1, write directly: a few people make mistakes in calculation, all of which are caused by careless calculation. Especially formulas ending in 0.

2. Use vertical calculation questions, practice more at ordinary times, and the correct rate is higher. Due to carelessness, the result of writing horizontal direction in vertical calculation is wrong, and the remainder is forgotten. The last question needs to be checked, and individual students are not clear, so I omit writing.

5. I can draw. Students can draw correctly according to their usual experience, and the accuracy of 1 is higher. Although it is the first time for students to contact the second question, 60% of them can draw it accurately. Good combination of vertical and parallel. It seems that carefulness is our accumulated wealth. Cultivating students' habit of studying hard is a very important content in our teaching.

Sixth, supplement the statistical chart and answer questions. Most students can answer correctly, only a few people make mistakes, mainly because they are not serious.

Seven, I will solve the problem. 1, 3, 4 are less wrong, and the solutions to these three problems are mastered.

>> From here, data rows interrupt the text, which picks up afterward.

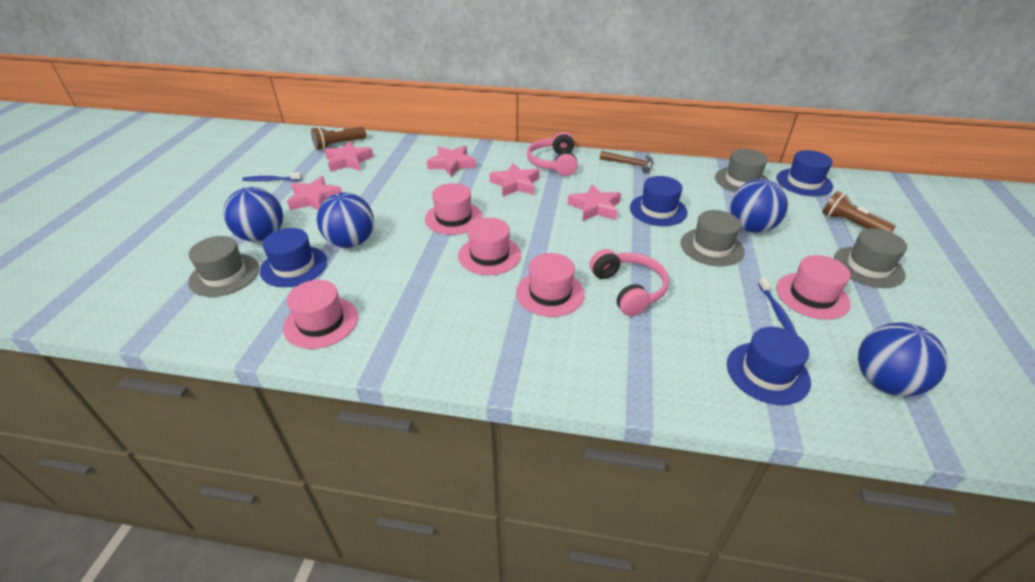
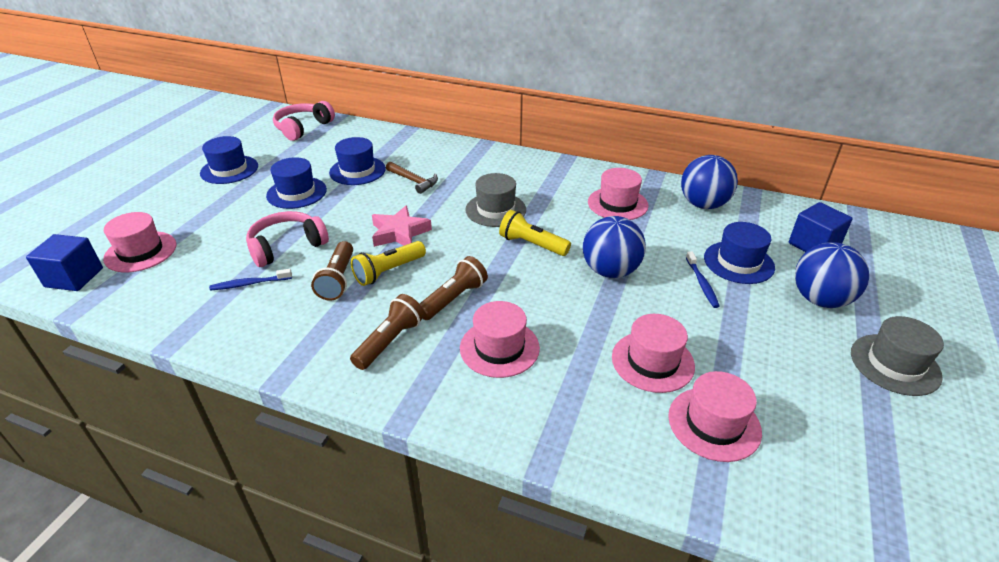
blue ball: 4 -> 3
blue cube: 0 -> 2
brown flashlight: 2 -> 3
grey hat: 4 -> 2
pink star: 5 -> 1
yellow flashlight: 0 -> 2

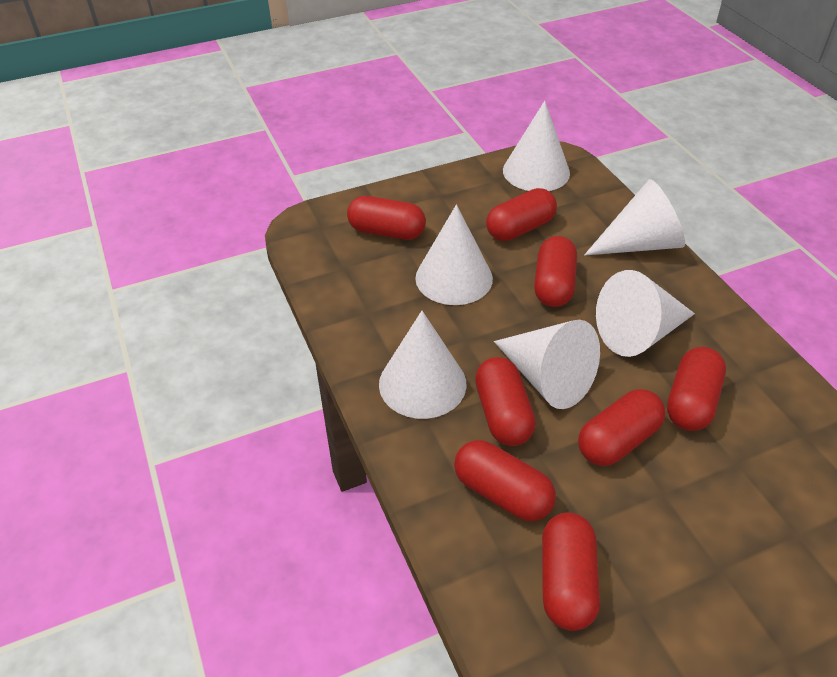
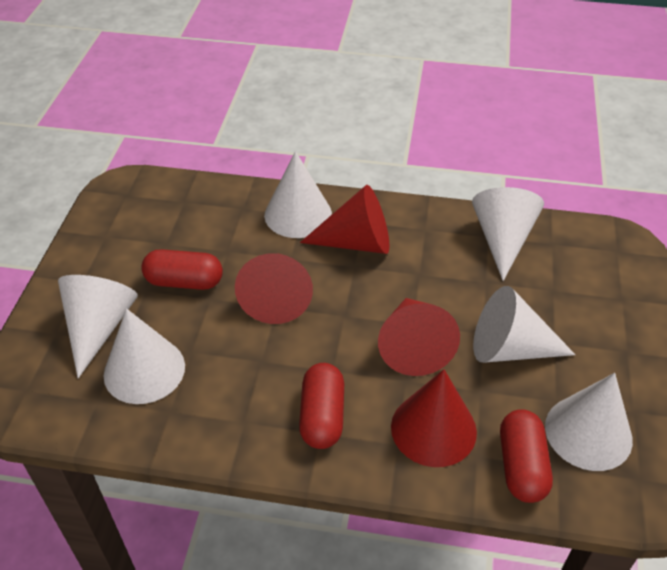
red capsule: 8 -> 3
red cone: 0 -> 4

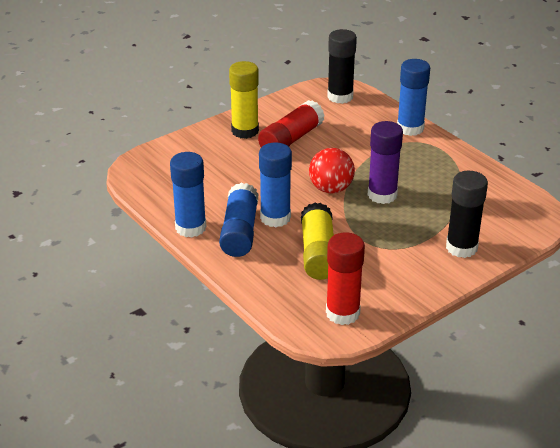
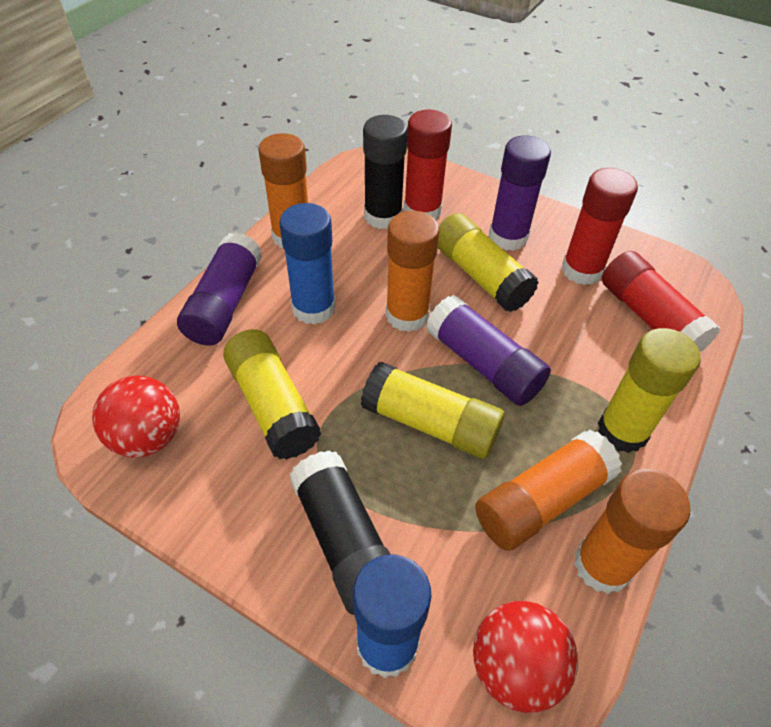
blue glue stick: 4 -> 2
orange glue stick: 0 -> 4
purple glue stick: 1 -> 3
red ball: 1 -> 2
red glue stick: 2 -> 3
yellow glue stick: 2 -> 4

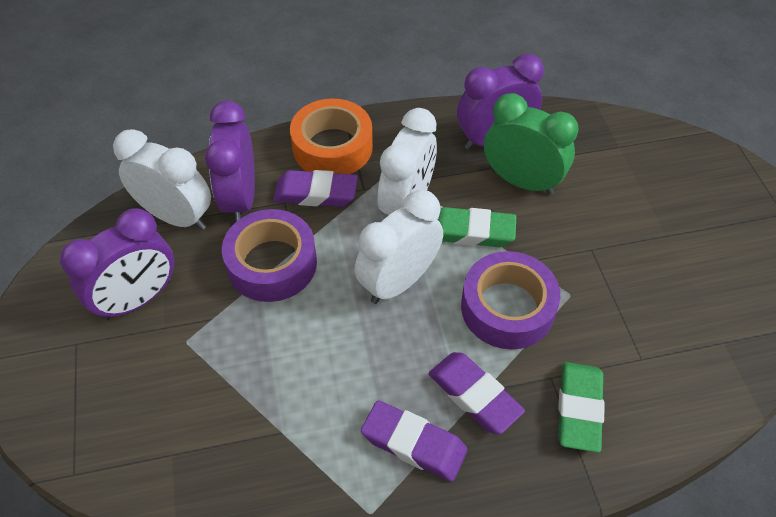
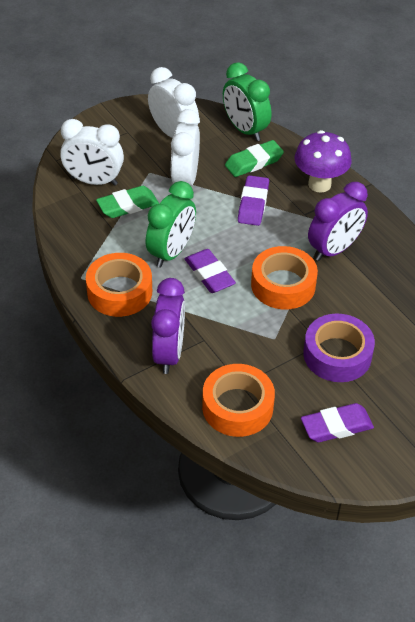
green clock: 1 -> 2
orange tape: 1 -> 3
purple clock: 3 -> 2
purple mushroom: 0 -> 1
purple tape: 2 -> 1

Students can use their existing life experience to solve these three problems. There are many mistakes in the second and fifth questions. The main reason for the second question is that students don't understand the problem thoroughly and understand how much money they have earned as how much money they have sold. I didn't find out how much I earned further, and I didn't solve the problem to the end. Question 5: Only a few students seek the time first and then the distance difference. Most students work out the time from Zhang Ming to B first, and then work out the time between Liu Cong and the remaining distance directly by division, and then answer the questions directly. The mistake is mainly due to the coincidence of time.

Thoughts and suggestions on future teaching;

1. Attach importance to the teaching of basic concepts and arithmetic. In teaching, we should pay attention to reducing mechanical and monotonous repetitive training, and design more hierarchical variant training to improve students' correct and comprehensive understanding of concepts. Reduce students' loss of points caused by one-sided understanding of basic concepts and mindset.

2. Contact with students' life and social reality, and provide learning resources. In teaching, teachers should create life situations and provide students with real and complete learning tasks. This kind of teaching is more conducive to cultivating students' ability to find, ask and solve problems.

3. Pay attention to the process of knowledge acquisition. Students' first influence is the most important. Learning any new knowledge should give students the opportunity to experience mathematics in the first teaching. Through the activities of operation, practice and exploration, students can fully feel and feel mathematics in the learning process. Only the knowledge gained in the learning activities that simultaneously pluck the strings of emotion and thinking can never be forgotten? Living knowledge? Only in this way can we flexibly apply it to various changing situations, form our own abilities and develop our own wisdom in this process.

4. Pay attention to the practical application of knowledge. Usually, we should not only pay attention to the timely consolidation of knowledge, but also pay attention to the application of knowledge, so that students can use what they have learned to solve practical problems in life, pay attention to the cultivation of students' practical ability, and improve their ability to apply knowledge flexibly to solve practical problems.

5. Pay attention to students' thinking training. Mathematics is the gymnastics of thinking. No matter in new knowledge teaching or practice teaching, we should not only pay attention to the teaching of basic mathematics knowledge and skills, but also pay attention to the infiltration of thinking methods and strategies behind knowledge, so as to expand the learned knowledge from multiple angles. In the long run, students' thinking quality can be well developed.